Campo Grande (MS) – A prefeita Adriane Lopes declarou, nesta terça-feira (16), que a Prefeitura de Campo Grande cumpriu integralmente todas as obrigações financeiras previstas em contrato com o Consórcio Guaicurus, responsável pelo transporte coletivo urbano da capital sul-mato-grossense. Durante coletiva na sede do Executivo municipal, a chefe do Poder Executivo classificou a paralisação dos ônibus como greve abusiva e ilegal, atribuindo a interrupção do serviço a falhas de gestão da concessionária privada.
Segundo a prefeita, o subsídio anual autorizado por lei ao sistema de transporte público é de R$ 19,536 milhões. O montante foi totalmente repassado ao consórcio ao longo de 2023, sem atrasos, conforme garantiu. Além desse repasse, a administração municipal informou ter quitado a totalidade dos valores referentes ao vale-transporte dos servidores públicos da capital.

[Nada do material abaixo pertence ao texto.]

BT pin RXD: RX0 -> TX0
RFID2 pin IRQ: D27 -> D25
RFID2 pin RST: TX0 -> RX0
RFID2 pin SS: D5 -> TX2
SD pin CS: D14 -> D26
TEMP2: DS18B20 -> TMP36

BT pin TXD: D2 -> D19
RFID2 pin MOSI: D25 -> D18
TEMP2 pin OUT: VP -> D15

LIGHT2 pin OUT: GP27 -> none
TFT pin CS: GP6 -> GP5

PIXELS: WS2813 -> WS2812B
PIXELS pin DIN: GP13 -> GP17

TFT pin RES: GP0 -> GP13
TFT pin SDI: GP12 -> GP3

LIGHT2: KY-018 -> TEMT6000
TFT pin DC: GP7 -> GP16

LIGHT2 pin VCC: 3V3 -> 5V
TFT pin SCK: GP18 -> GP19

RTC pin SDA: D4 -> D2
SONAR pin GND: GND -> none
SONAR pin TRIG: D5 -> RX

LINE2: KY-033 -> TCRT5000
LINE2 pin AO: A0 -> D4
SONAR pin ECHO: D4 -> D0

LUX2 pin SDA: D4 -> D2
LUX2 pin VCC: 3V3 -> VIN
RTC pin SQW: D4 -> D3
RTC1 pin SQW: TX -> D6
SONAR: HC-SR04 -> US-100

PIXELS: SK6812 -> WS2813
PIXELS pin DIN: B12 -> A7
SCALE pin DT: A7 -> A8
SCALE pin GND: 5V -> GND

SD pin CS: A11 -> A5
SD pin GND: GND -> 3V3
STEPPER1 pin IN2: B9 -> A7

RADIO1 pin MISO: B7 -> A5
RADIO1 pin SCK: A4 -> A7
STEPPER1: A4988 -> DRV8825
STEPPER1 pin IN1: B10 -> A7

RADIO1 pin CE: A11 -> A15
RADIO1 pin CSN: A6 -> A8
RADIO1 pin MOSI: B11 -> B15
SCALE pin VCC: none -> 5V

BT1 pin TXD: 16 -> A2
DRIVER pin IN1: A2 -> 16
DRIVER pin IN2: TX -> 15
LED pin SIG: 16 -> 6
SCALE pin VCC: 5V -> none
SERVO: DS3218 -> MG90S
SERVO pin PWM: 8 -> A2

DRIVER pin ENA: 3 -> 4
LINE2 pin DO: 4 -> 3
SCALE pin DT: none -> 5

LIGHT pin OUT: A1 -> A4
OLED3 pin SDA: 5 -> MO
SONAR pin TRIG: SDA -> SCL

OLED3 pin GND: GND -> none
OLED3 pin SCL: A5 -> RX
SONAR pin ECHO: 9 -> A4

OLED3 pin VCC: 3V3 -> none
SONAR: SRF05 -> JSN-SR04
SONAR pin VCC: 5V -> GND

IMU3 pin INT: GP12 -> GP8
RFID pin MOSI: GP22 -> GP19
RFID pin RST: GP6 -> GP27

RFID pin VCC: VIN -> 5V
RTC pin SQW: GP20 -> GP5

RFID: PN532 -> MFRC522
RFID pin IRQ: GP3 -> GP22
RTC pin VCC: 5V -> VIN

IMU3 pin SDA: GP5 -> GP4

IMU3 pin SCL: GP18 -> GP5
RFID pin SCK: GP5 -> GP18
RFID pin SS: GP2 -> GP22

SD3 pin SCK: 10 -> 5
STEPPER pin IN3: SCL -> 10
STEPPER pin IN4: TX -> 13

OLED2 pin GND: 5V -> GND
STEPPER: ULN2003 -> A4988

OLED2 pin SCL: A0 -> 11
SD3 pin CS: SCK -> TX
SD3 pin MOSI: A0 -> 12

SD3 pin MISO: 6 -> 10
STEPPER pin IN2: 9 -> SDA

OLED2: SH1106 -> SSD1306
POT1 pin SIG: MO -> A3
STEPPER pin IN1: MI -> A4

Adriane Lopes enfatizou que não há possibilidade jurídica de transferir recursos além do teto contratual. “Tudo o que podia ser pago foi pago”, afirmou, sustentando que qualquer repasse adicional violaria a legislação vigente. A gestora destacou, ainda, que toda a documentação comprobatória será tornada pública nos canais oficiais da Prefeitura, em iniciativa que busca reforçar a transparência e esclarecer a população sobre a origem da crise.
O governo estadual também participa do financiamento do sistema por meio de convênio específico. De acordo com dados apresentados pela Prefeitura, o Estado efetuou R$ 7 milhões em repasses ao longo do ano e ainda possui duas parcelas pendentes, no valor total de R$ 4 milhões, programadas para janeiro. Esses pagamentos, segundo o Executivo municipal, foram acordados previamente entre governo estadual e Consórcio Guaicurus.
Em relação à cifra de quase R$ 40 milhões mencionada pelo consórcio como “dívida” do município, a prefeita esclareceu que o valor diz respeito a ação judicial em curso na qual a empresa pleiteia reequilíbrio econômico-financeiro do contrato, mediante aumento da tarifa técnica. “Isso não é dívida vencida. Trata-se de discussão judicial”, salientou.
Ao longo da coletiva, Adriane Lopes reforçou que o Consórcio Guaicurus possui CNPJ próprio e, portanto, responde de forma exclusiva pela gestão de receitas e pelo cumprimento de obrigações trabalhistas. A administração municipal apontou que, com tarifa média de R$ 4,95 e fluxo estimado em 110 mil passageiros por dia, o sistema gera receita considerada suficiente para cobrir custos operacionais básicos, como salários e manutenção de frota.
Mesmo assim, os motoristas e demais trabalhadores cruzaram os braços alegando atraso no pagamento de vencimentos e de parte do 13º salário. Para a Prefeitura, a paralisação descumpriu requisitos legais para serviços essenciais: não houve comunicação prévia dentro dos prazos previstos e o percentual mínimo de 70% da frota não foi mantido em circulação. Diante desse cenário, o município classificou a greve como ilegal e abusiva.
O Judiciário determinou a continuidade do serviço, mas a decisão não foi integralmente cumprida. Conforme informado pela prefeita, o descumprimento levou à elevação da multa diária aplicada ao consórcio, que passou para R$ 100 mil. A medida judicial busca garantir a retomada do transporte coletivo e reduzir os prejuízos à população, que depende dos ônibus para deslocamentos diários.
Adriane Lopes reiterou que o poder público não pode assumir obrigações financeiras de uma empresa privada, mas se comprometeu a acompanhar de perto a situação para evitar novo colapso do transporte. Ela apelou para que a concessionária quite os salários em atraso e retome imediatamente as operações, destacando que o mês de dezembro concentra grande fluxo de passageiros em razão das festas de fim de ano e do pagamento de salários e benefícios.
No encerramento da coletiva, a prefeita informou que relatórios de repasses, comprovantes bancários e demais documentos relativos ao contrato serão disponibilizados para consulta pública. O objetivo declarado é permitir fiscalização por parte de cidadãos e órgãos de controle, além de subsidiar a imprensa com dados oficiais sobre a execução financeira do sistema.
Enquanto o impasse permanece, a Prefeitura afirmou que mantém diálogo com o governo estadual e monitora a situação em tempo real, mas enfatiza que a responsabilidade legal pela operação e pelo cumprimento das obrigações trabalhistas cabe ao Consórcio Guaicurus.